While the US has been struggling for five years with a recovery that has been so crummy that “recovery” often shows up in quotation marks, Canada has been rolling in good times. Its economy has been powered by a housing bubble beyond even US imagination.
I wrote about that phenomenon in April:
The gap between Canadian and US home prices is at an all-time record, with the average price in Canada now 66% higher than the mean price in the US. Even when prices are adjusted for fluctuations in the exchange rate … Canadian homes are still 50% more expensive than the already expensive US homes. What gives?
I included an eye-popping chart, going back to 1999, that compares US home prices, which have been soaring recently, to the totally out of whack prices in Canada. For more, read…. Canadian home prices make the torrid excesses of the US housing bubble look banal.

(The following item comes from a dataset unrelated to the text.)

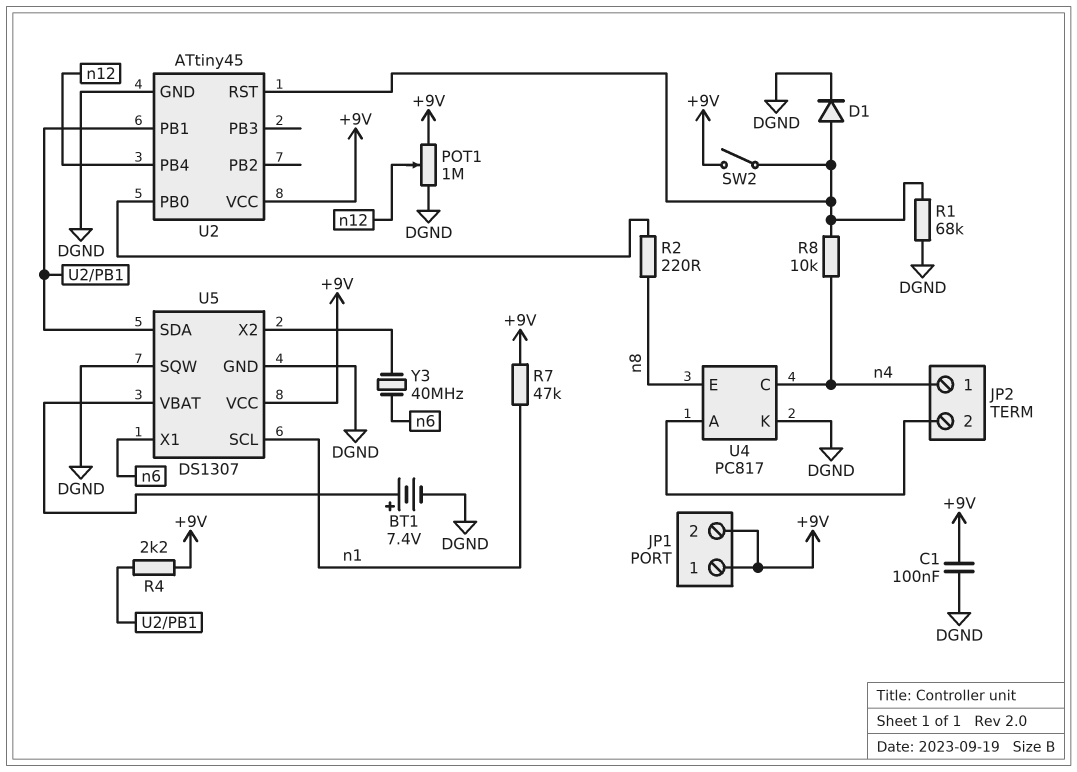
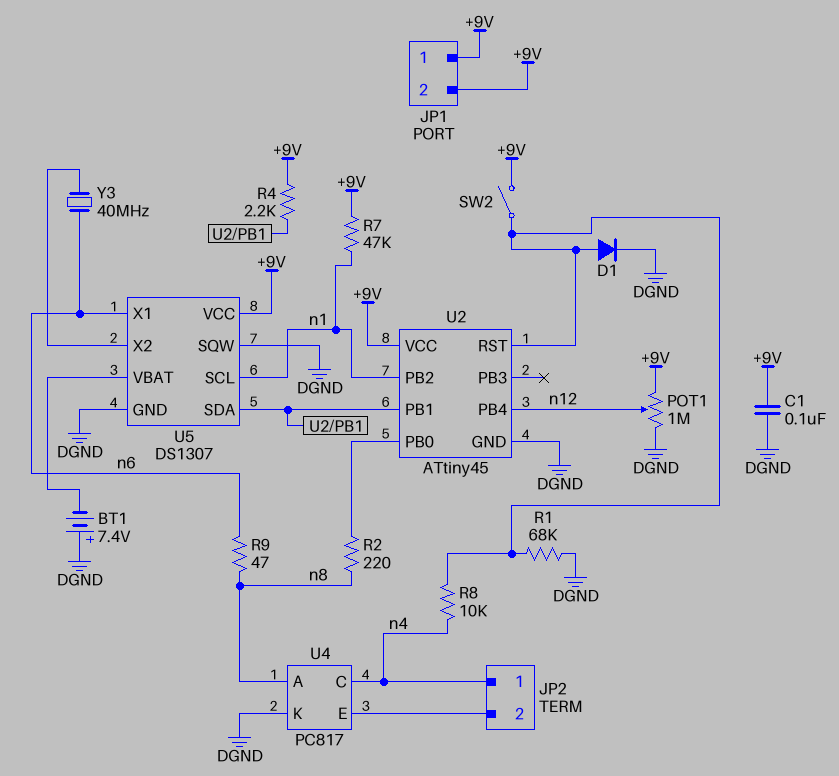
BT1: 7.4V (plus U5/VBAT, minus DGND) -> 7.4V (plus DGND, minus U5/VBAT)
R9: none -> 47 (n6, n8)
U2 pin PB2: none -> n1
U4 pin A: JP2/2 -> n8
U4 pin E: n8 -> JP2/2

But housing bubbles – or rather construction bubbles that accompany them – are dreadfully serious business. As construction activity grows, jobs shift into the sector. Secondary industries start expanding to benefit from the construction boom, and jobs shift into them as well. A lot of jobs have shifted into these sectors for years. But now dark clouds are appearing over the construction sites.
Housing bubbles – that is, construction bubbles – give economies a terrific boost as they reach a crescendo because hiring and purchasing are so local and cannot be outsourced. They’re job-intensive, non-automated activities requiring manual labor by skilled, well-paid people. And they impact numerous facets of the economy. Materials and supplies need to be purchased. Dealers sell more pickups. Restaurants sell more lunches. Lumberyards are busy. Tools need to be replaced. Equipment dealers and rental companies hit homeruns….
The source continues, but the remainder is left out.